Изменить размер шрифта - +

Харпер наблюдал за его злобным дергающимся лицом и гадал, что может быть внутри кивера. Гадала вся рота, но никто не отваживался спросить. Харпер считал, что внутри ничего нет, а все происходящее – обычное актерство, просто имитация безумия, чтобы смутить роту. Ирландец точил свой байонет, мушкетный байонет, столь непривычный после винтовочного штык-ножа, и строил собственные планы на ночь. Приказы все еще не поступили, но вся армия, руководствуясь странным общим инстинктом, знала, когда будет приступ и пойдет ли в брешь полк Южного Эссекса, на что было похоже. Харпер решил держаться поближе к Хэйксвиллу: если появится шанс убить сержанта, он сделает это, если нет, хотя бы убедится, что Хэйксвилл не проскользнул в город. Харпер решил не записываться в «Надежду», если туда не запишется Хэйксвилл, что было маловероятно. Работа Харпера – защищать Терезу, как и работа Шарпа, всей роты, даже капитана Роберта Ноулза, который вчера навестил свою старую роту и внимательно выслушал соображения Харпера насчет Хэйксвилла. Ноулз улыбался и уверял Харпера в полной своей поддержке, но ирландец страшился, что упустит момент в суматохе атаки.

Он откинулся на спину и прислушался к грохоту пушек. Артиллеристы, как будто разделяя то же инстинктивное осознание неминуемости атаки, стреляли, казалось, с удвоенным рвением, потому что любой кусок камня, отколотый от стены в районе бреши мог спасти жизнь кому-нибудь из пехотинцев. Дым всех двенадцати батарей висел над тихим озером, как предрассветный туман, через него с трудом можно было различить город – разве что когда очередной пушечный выстрел на секунду прорывал густую пелену. Пушки были похожи на брыкающихся монстров, шипевших и выдыхавших едкий дым между выстрелами, когда почерневшие канониры протирали и чистили их закопченные тела, а потом снова выводили хрипящих зверюг на цель. Самих брешей артиллеристы не видели, но на деревянных платформах, смягчавших отдачу, были сделаны зарубки, и офицеры с сержантами внимательно следили, чтобы орудие встало на позицию, а подъемный винт был закреплен на нужной высоте. Вспышка – и орудие снова гудит, отскакивая назад и выплевывая тяжелое железное ядро, которое прорывало туман мощным хвостом дыма, сопровождавщимся треском и грохотом попадания.

Может, именно скорость стрельбы укрепляла уверенность людей, что атака будет именно сегодня, в ночь с воскресенья на понедельник – а может, вид осадных лестниц, как по волшебству возникших в инженерном парке.

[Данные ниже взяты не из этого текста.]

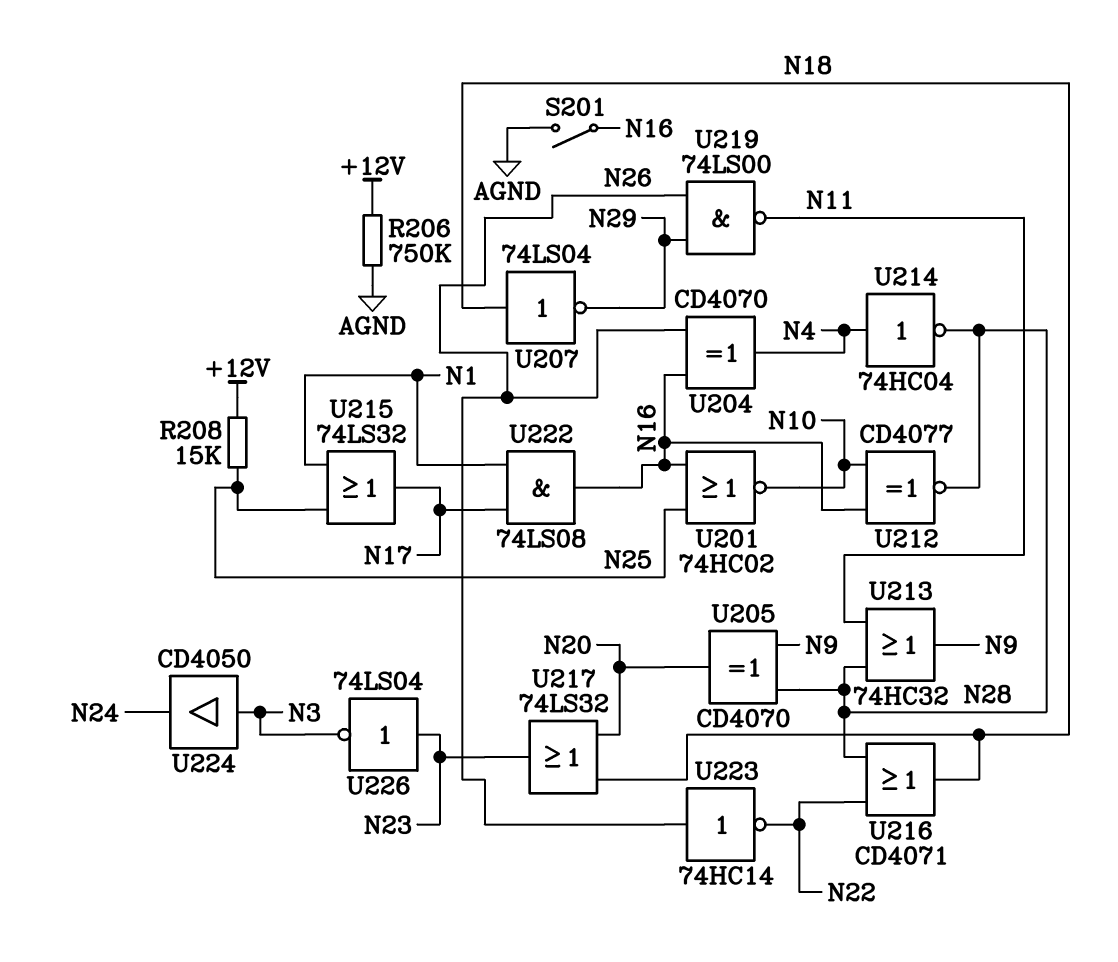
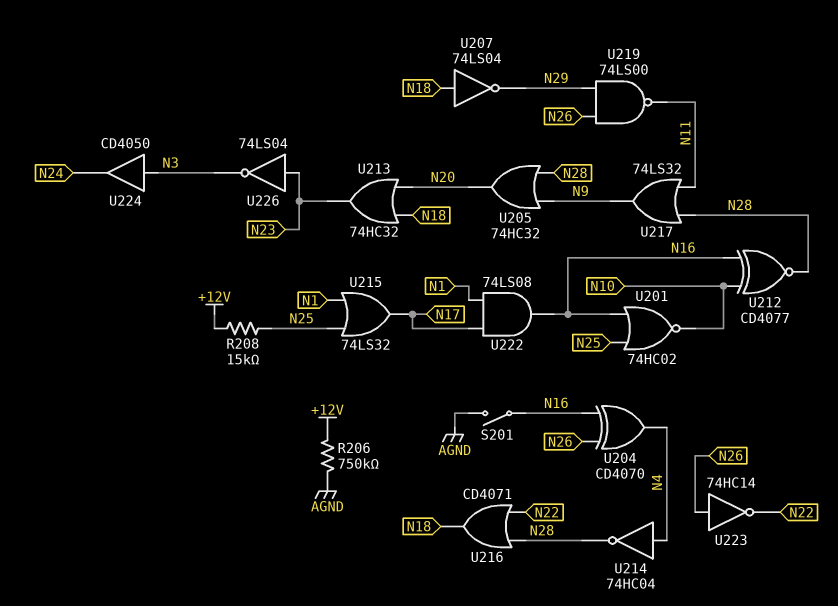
U205: XOR CD4070 (in N9, in N28, out N20) -> OR 74HC32 (in N9, in N28, out N20)
U213: OR 74HC32 (in N11, in N28, out N9) -> OR 74HC32 (in N18, in N20, out N23)
U217: OR 74LS32 (in N18, in N20, out N23) -> OR 74LS32 (in N11, in N28, out N9)

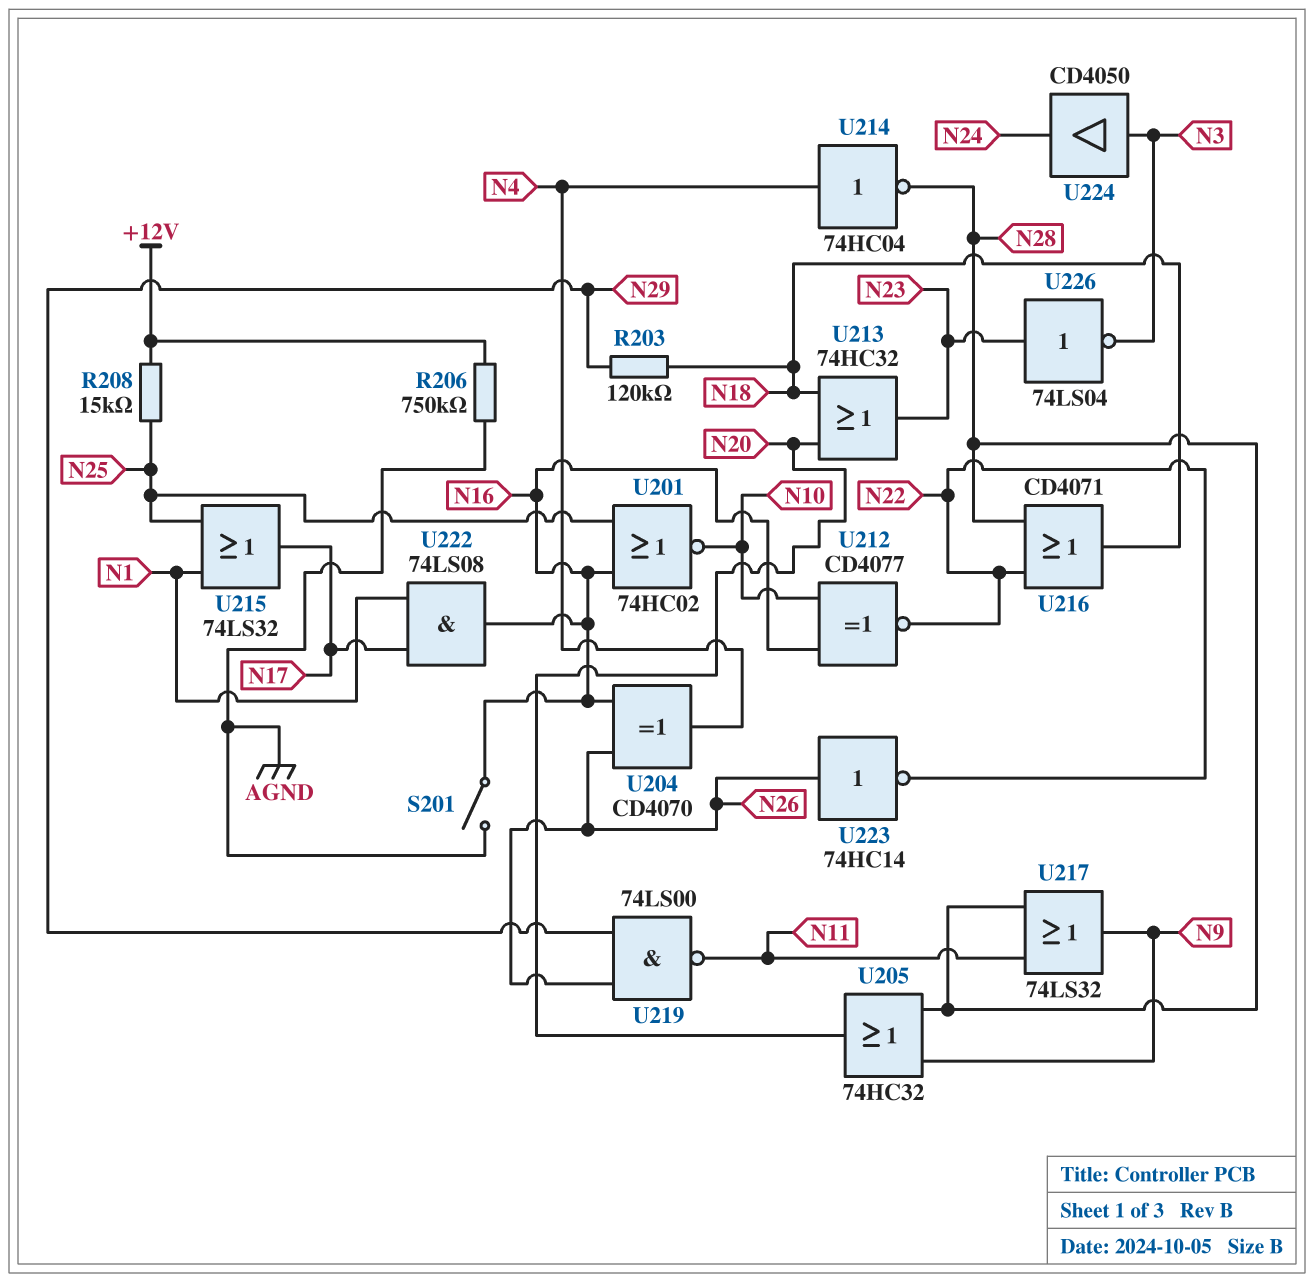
R203: none -> 120k (N18, N29)
U207: NOT 74LS04 (in N18, out N29) -> none
U212: XNOR CD4077 (in N10, in N16, out N28) -> XNOR CD4077 (in N10, in N16, out N22)

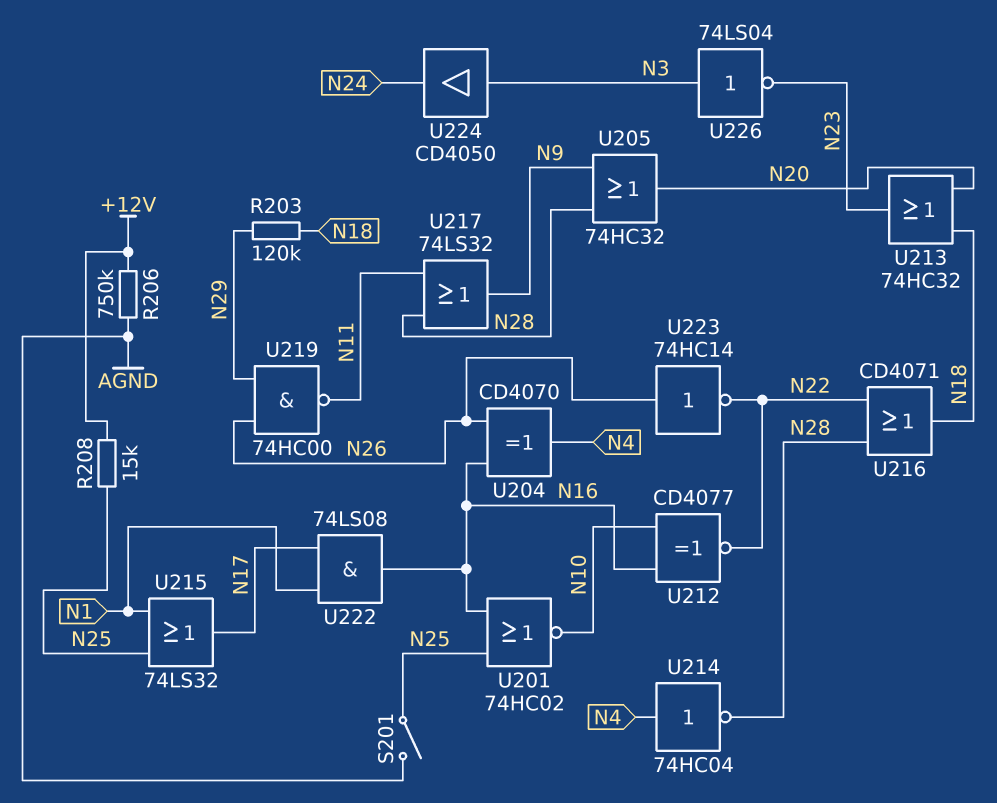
S201: switch (AGND, N16) -> switch (AGND, N25)
U219: NAND 74LS00 (in N26, in N29, out N11) -> NAND 74HC00 (in N26, in N29, out N11)
U226: NOT 74LS04 (in N23, out N3) -> NOT 74LS04 (in N3, out N23)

Двум атакующим группам, одной со стороны замка, другой – с реки, у бастиона Сан-Винсенте, понадобятся лестницы для попытки внезапной эскалады. Конечно, это не сработает, стены слишком высоки – битва будет выиграна в брешах.

- Рота! – раздался голос Хэйксвилла. – Всем встать! Хоп, хоп, хоп!

Люди вскочили на ноги, оправляя мундиры: к ним шел майор Коллетт вместе с капитаном Раймером. Майор махнул рукой:

- Можете садиться.

Наверное, будет объявление, подумал Харпер. Он во все глаза смотрел, как Коллетт достает из кармана лист бумаги и разворачивает его. Послышался возбужденный ропот, призывы к тишине со стороны Хэйксвилла. Коллетт подождал, пока все затихли, и принял самый воинственный вид. Штурм, сказал он, скоро начнется – но они и без того это знали, ждали только приказа. Майор запнулся и поглядел на лист бумаги:

- Приказ пришел, и я сейчас прочту вам его. Вы будете слушать меня молча. «Я хочу обратить внимание армии на события, произошедшие при взятии Сьюдад-Родриго», - читал Коллетт суровым голосом. Ему не удалось произнести «Сьюдад» с буквой С, получилось «Кьюдад». – «Население города, граждане союзника Британии, Испании, пожаловались на многочисленные оскорбления и насилие. Повторения такого поведения не должно случиться в Бадахосе. Любые покушения на собственность мирных жителей будут быстро и заслуженно караться смертью, задержанные преступники будут повешены на месте преступления», – он сложил приказ.